For Ukraine, it's search out the future -- or die

Environmental and climate advocate Bill McKibben points out that the planet-wide shift to harness energy from the sun is not only transforming how we produce heat and power cars. It is also changing how war is waged.

It's hard to drone a solar panel. 
The war in Ukraine may be adding resilience to the list of clean energy's virtues. 
As I write this, the Orsknefteorgsintez refinery in Orsk, Russia is ablaze. It sits 1,400 kilometers from the border with Ukraine—in fact, along the border with Kazakhstan. The refinery has a capacity of 6.6 million tons of oil yearly, and among other things it’s one of two refineries capable of producing the jet fuel used by the country’s strategic bombers.

The best reason for nations to switch to power from the sun and wind is that it will reduce, by some degree, the severity of the climate crisis (and save millions of lives lost each year to pollution). The second best reason is that it’s cheaper than fossil fuel, and any nation who doesn’t shift will be stuck with an economy running on expensive energy. But it seems to me—not a military analyst, but a fairly good tea-leaves reader—that the war in Ukraine may be adding a third to the list: its comparative invulnerability to attack.

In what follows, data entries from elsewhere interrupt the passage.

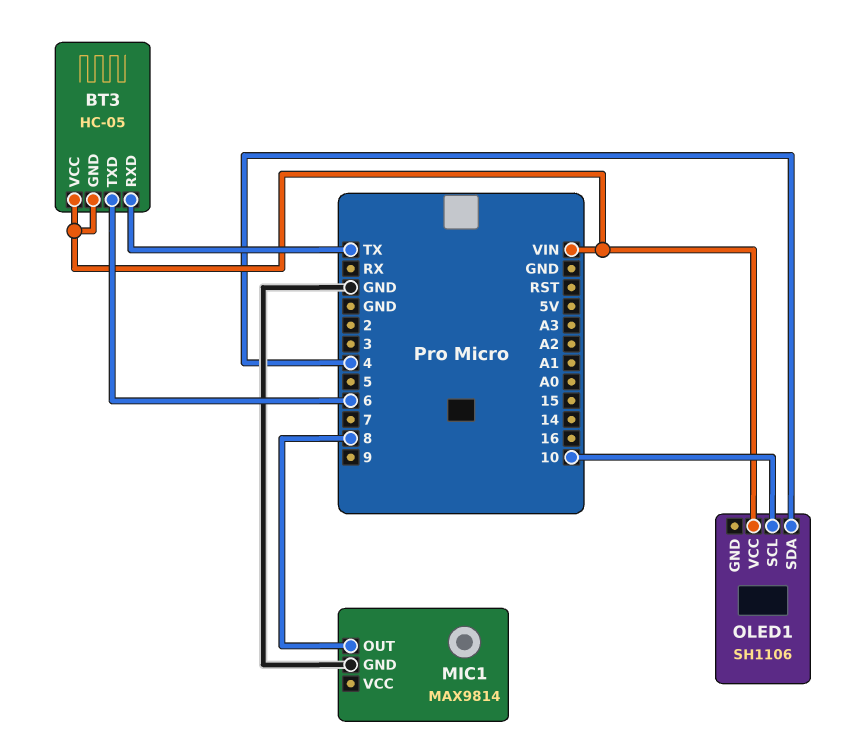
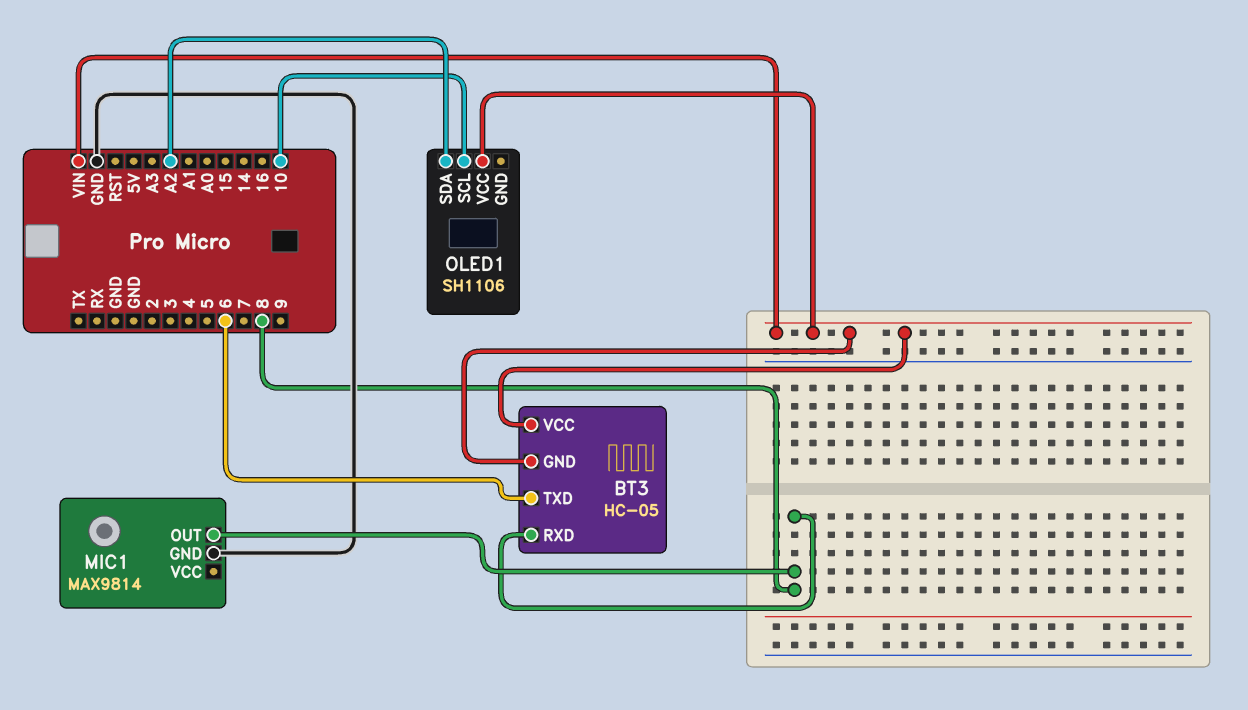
BT3 pin RXD: TX -> 8
OLED1 pin SDA: 4 -> A2

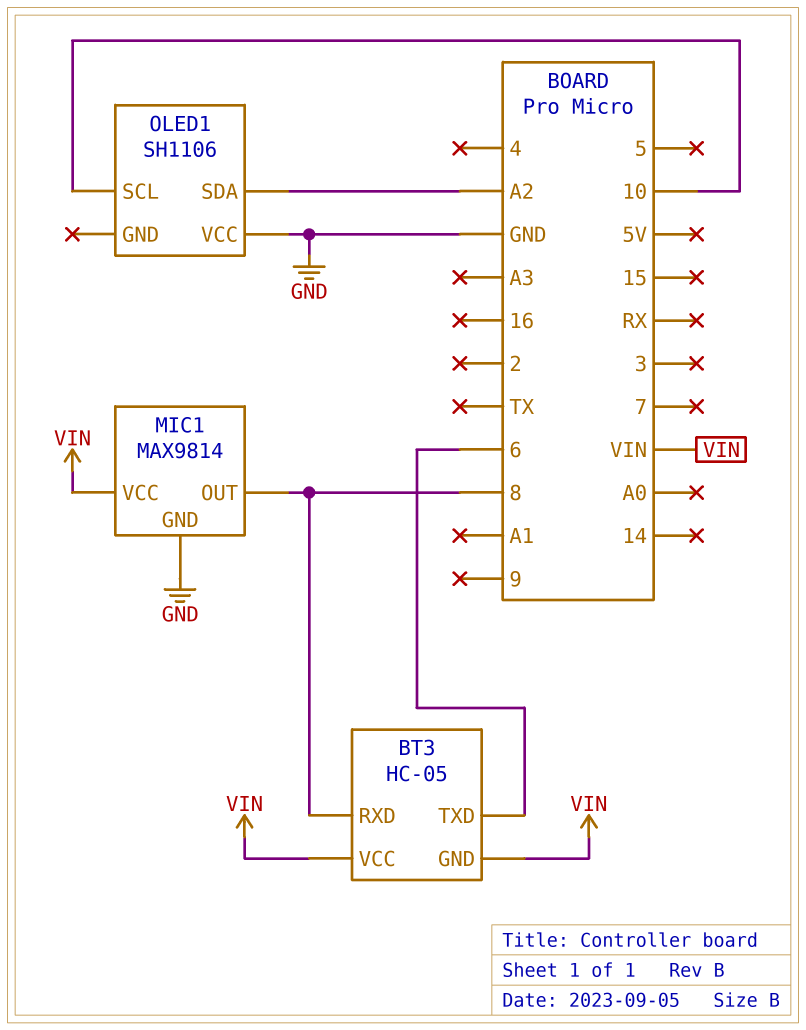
MIC1 pin VCC: none -> VIN
OLED1 pin VCC: VIN -> GND

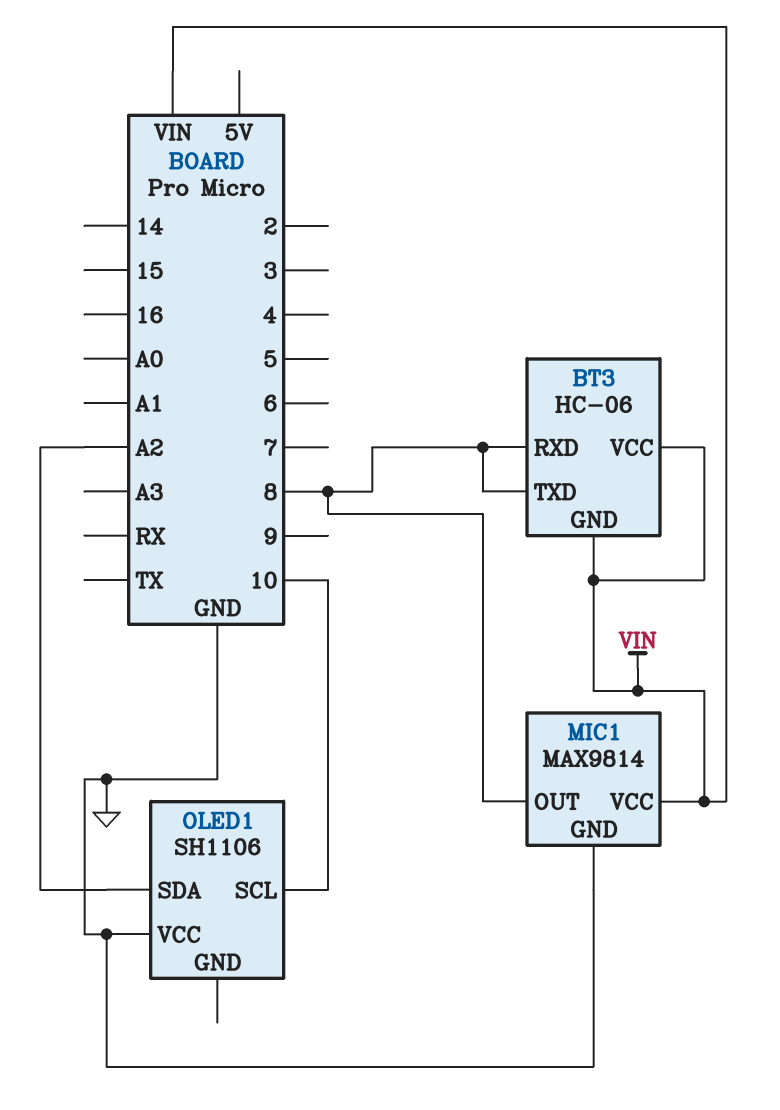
BT3: HC-05 -> HC-06
BT3 pin TXD: 6 -> 8

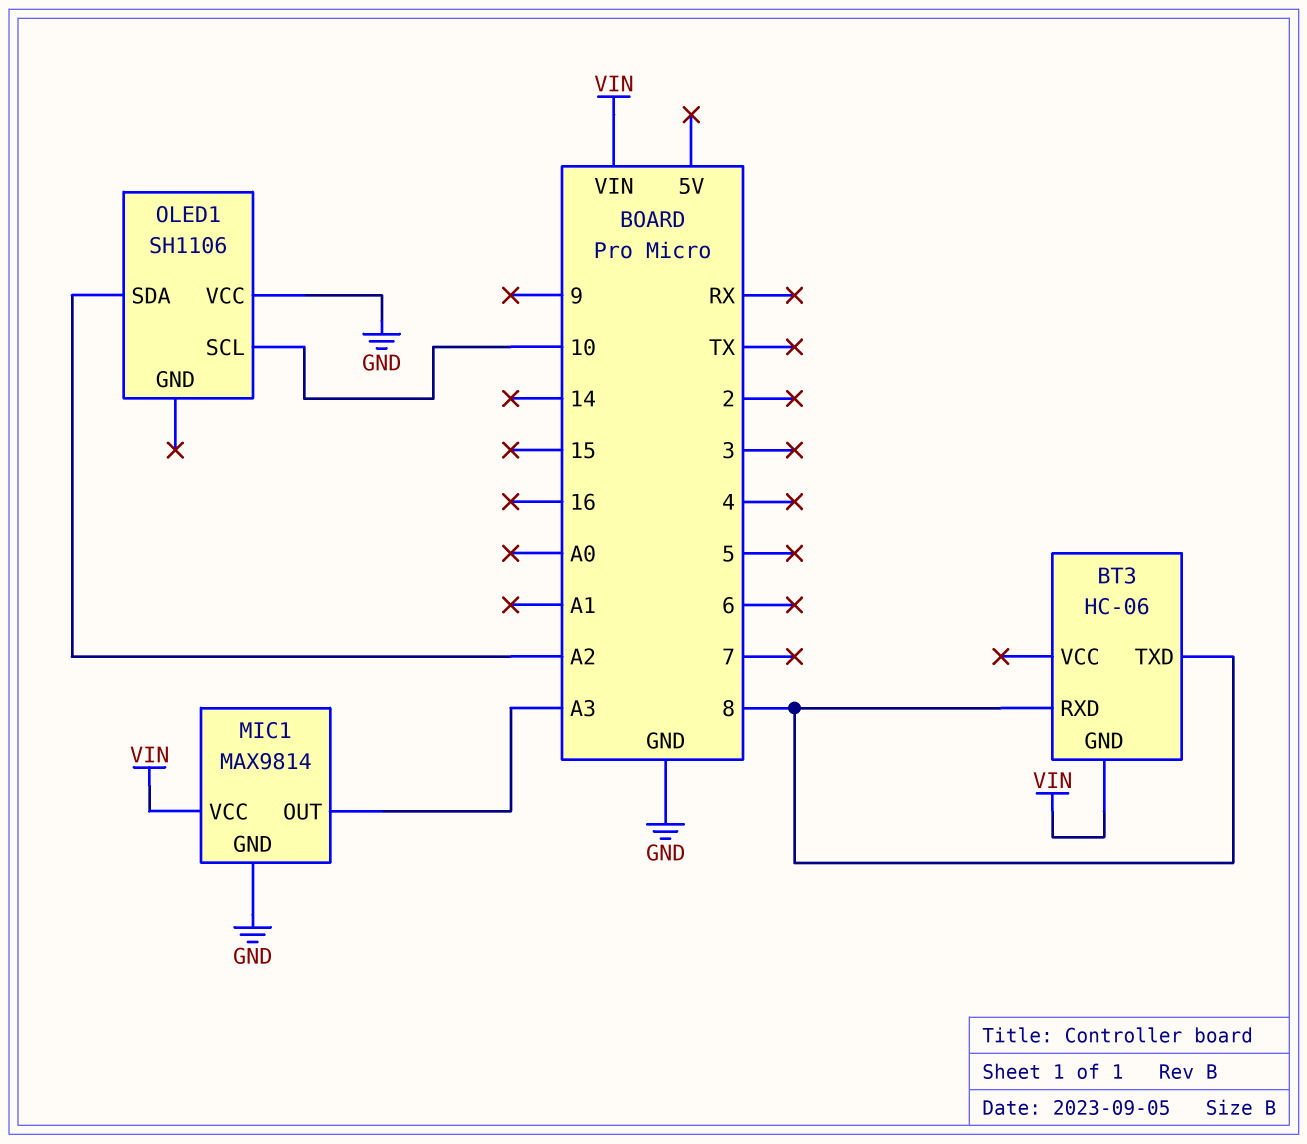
BT3 pin VCC: VIN -> none
MIC1 pin OUT: 8 -> A3

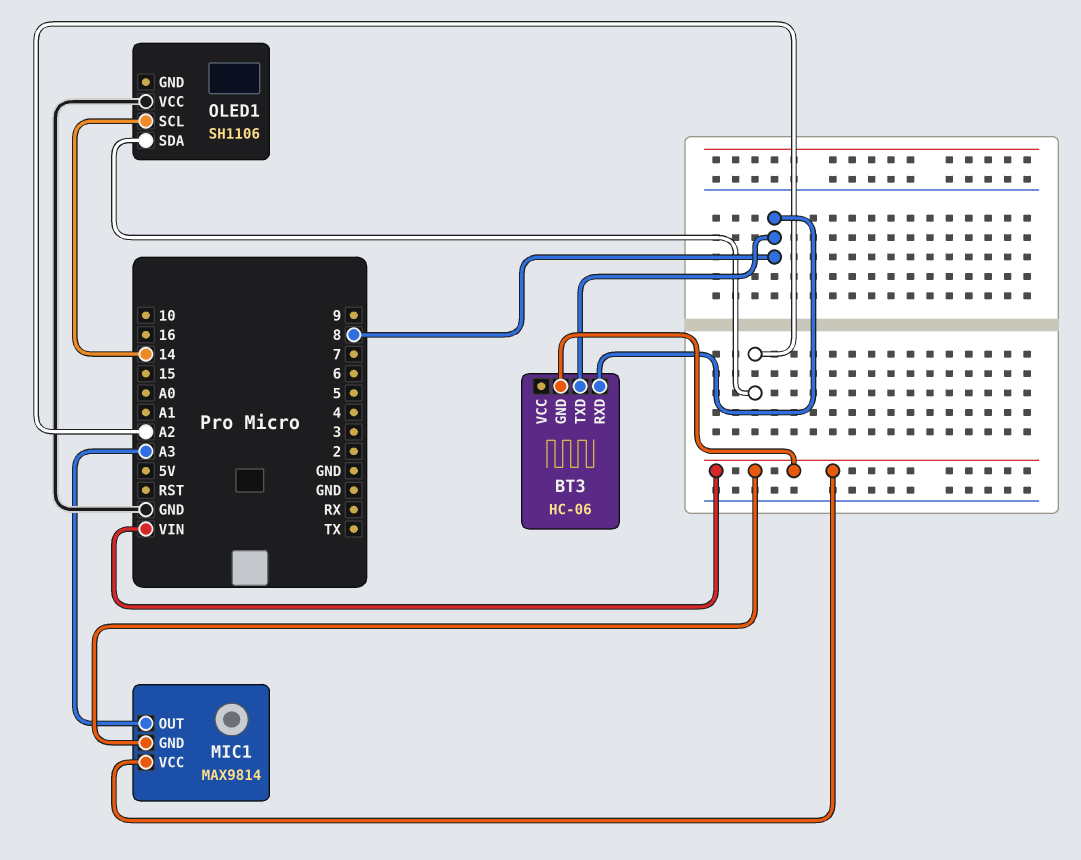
MIC1 pin GND: GND -> VIN
OLED1 pin SCL: 10 -> 14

As the world has begun to figure out, something important has happened amidst the carnage of Russia’s immoral invasion: warfare has changed forever, with the small drone quickly replacing much of the military hardware we grew accustomed to in the 20th century. 
Drones have been ubiquitous along the front lines, where the no-man’s zone between the armies is lethally patrolled by squadrons of drones able to take out tanks, troop transports, and pretty much anything else—that explains much of the stasis of the last two years; the competing forces are largely pinned down.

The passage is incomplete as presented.